Well, yes, it’s all part and parcel of a total system: everything’s based around the idea of a party hanging together around the manifesto and the leadership. Some, maybe most, MPs will have an eye on patronage to get up the career ladder, and obviously loyalty (or obsequiousness, depending on your point of view) will be part of that, but some will want to do their own thing - but even then, the system depends on the governing party supporting the leadership’s legislative and administrative agenda (and the leadership needing to take care to make sure they’re not taking the lobby-fodder for granted). Too many mavericks and the leadership is held to be weak and at risk.
Doesn’t change the point at all.
The fact that those specific incidents are so notable is, in itself, something of a marker of how the parliamentary system is one that runs largely along party lines. In general, the leadership tends to have more control over recalcitrant members in the parliamentary system than it does in, for example, the United States Congress. If i were to try and list the notable occasions where Democratic or Republican members of Congress had defied their leadership on certain issues, i would go over the character limit for a message board post.
Ah, I thought you were talking about changing parties. If you’re talking about defying the whip, then I still disagree. The list of MPs that have defied party whips over the years - even just the past decade - is still significant. Indeed, it’s so common that merely the number of MPs that defied the Whips is usually reported.
I personally never liked this either - they did the same in Canada a number of years ago. Contrary to the idea that it obviously curtails government power, in Canada at least, it was easily maneuvered around by the minority government that enacted it by forcing a non-confidence vote. It also allows a government completely embroiled in scandal to declare “sorry people, we would totally run an election now to prove you still trust us but our hands are tied!” As far as government power goes, it’s mostly a wash.
Canadian governments don’t even have to force non-confidence votes if they want. The Canadian act explicitly preserved the dissolution power as it existed before. In other words, it did nothing except reduce the maximum term of a Parliament to a floating period of around four years rather than exactly five years.
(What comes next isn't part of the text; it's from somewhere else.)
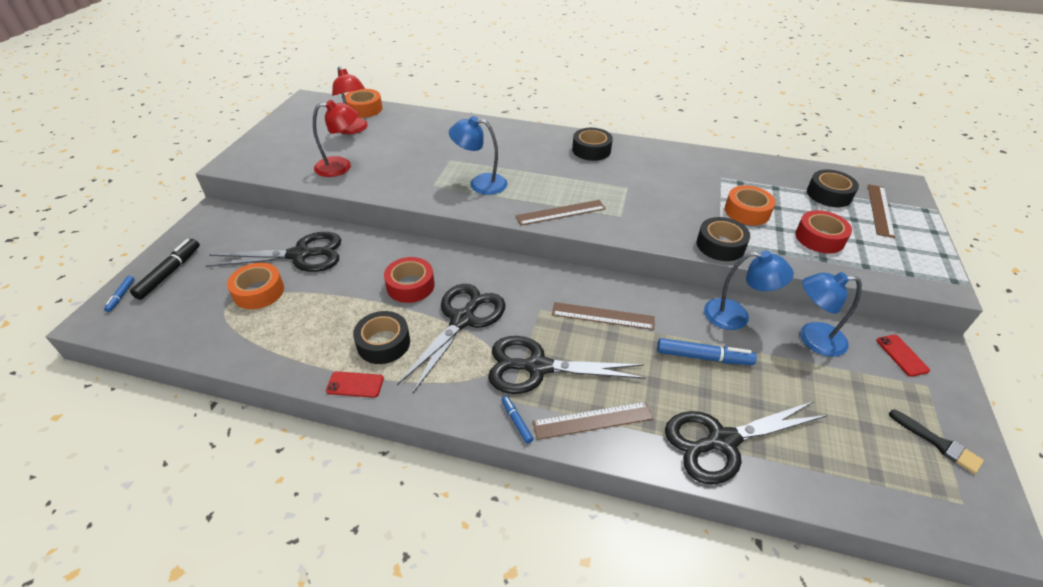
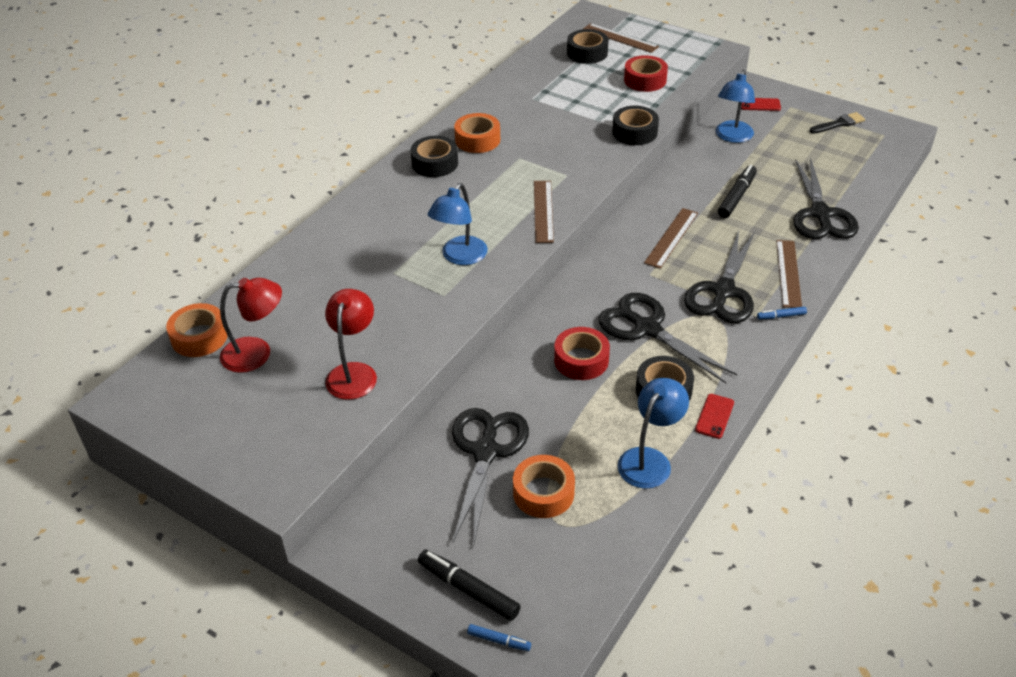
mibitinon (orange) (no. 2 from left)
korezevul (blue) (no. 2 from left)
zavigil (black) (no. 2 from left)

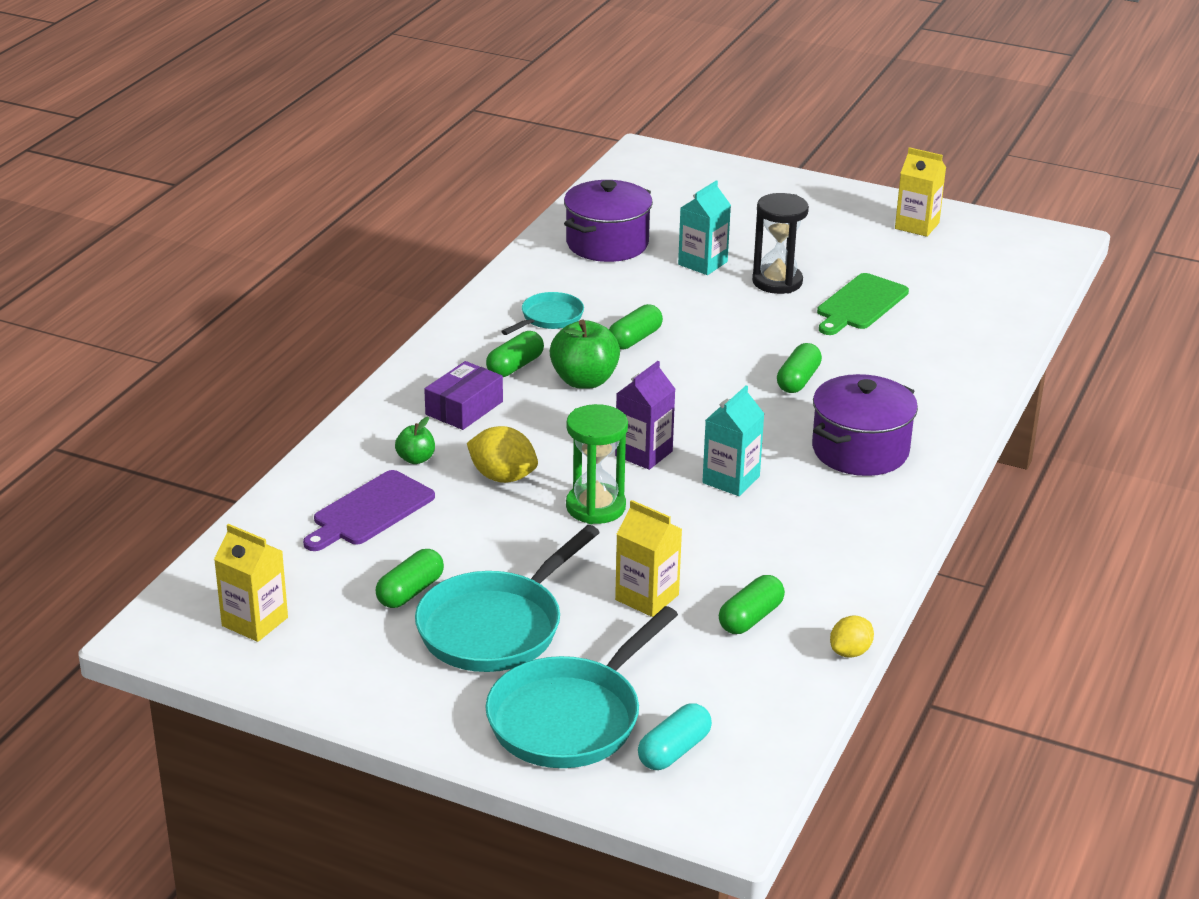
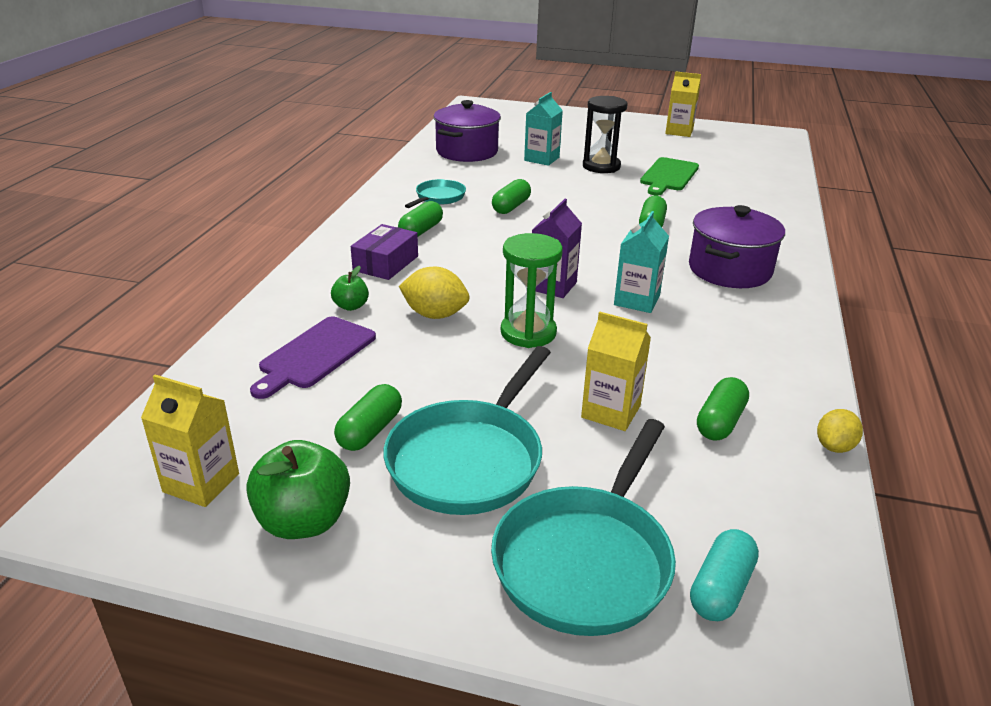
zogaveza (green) (no. 1 from left)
The reason for that approach is that the royal prerogative to dissolve is likely part of the “office of the Queen”'and therefore can only be amended by a unanimous constitutional amendment.
Her Majesty has greater job security in Canada than in the United Kingdom, it appears. 
Actually, thinking about it, the Act ought not to be repealed. Repealing it wouldn’t simply return the law to the status quo ante. It would simply leave a blank hole in the law instead.
Simply repealing the FTPA would in fact mean there is no limit on the life of a Parliament, and no mechanism to dissolve it.
It would have to be replaced.
The Canadian Act essentially said that elections would be held every four years (the de facto standard anyway), then went on to acknowledge that this provision was unconstitutional and without any legal effect. The PM who introduced the Act then proceeded to ignore it for the next election.
I think I’m going to have to disagree with the basic premise here… :dubious:
It’s almost as if each Parliament is sovereign …
You might think so, Professor Dicey - I couldn’t possibly comment.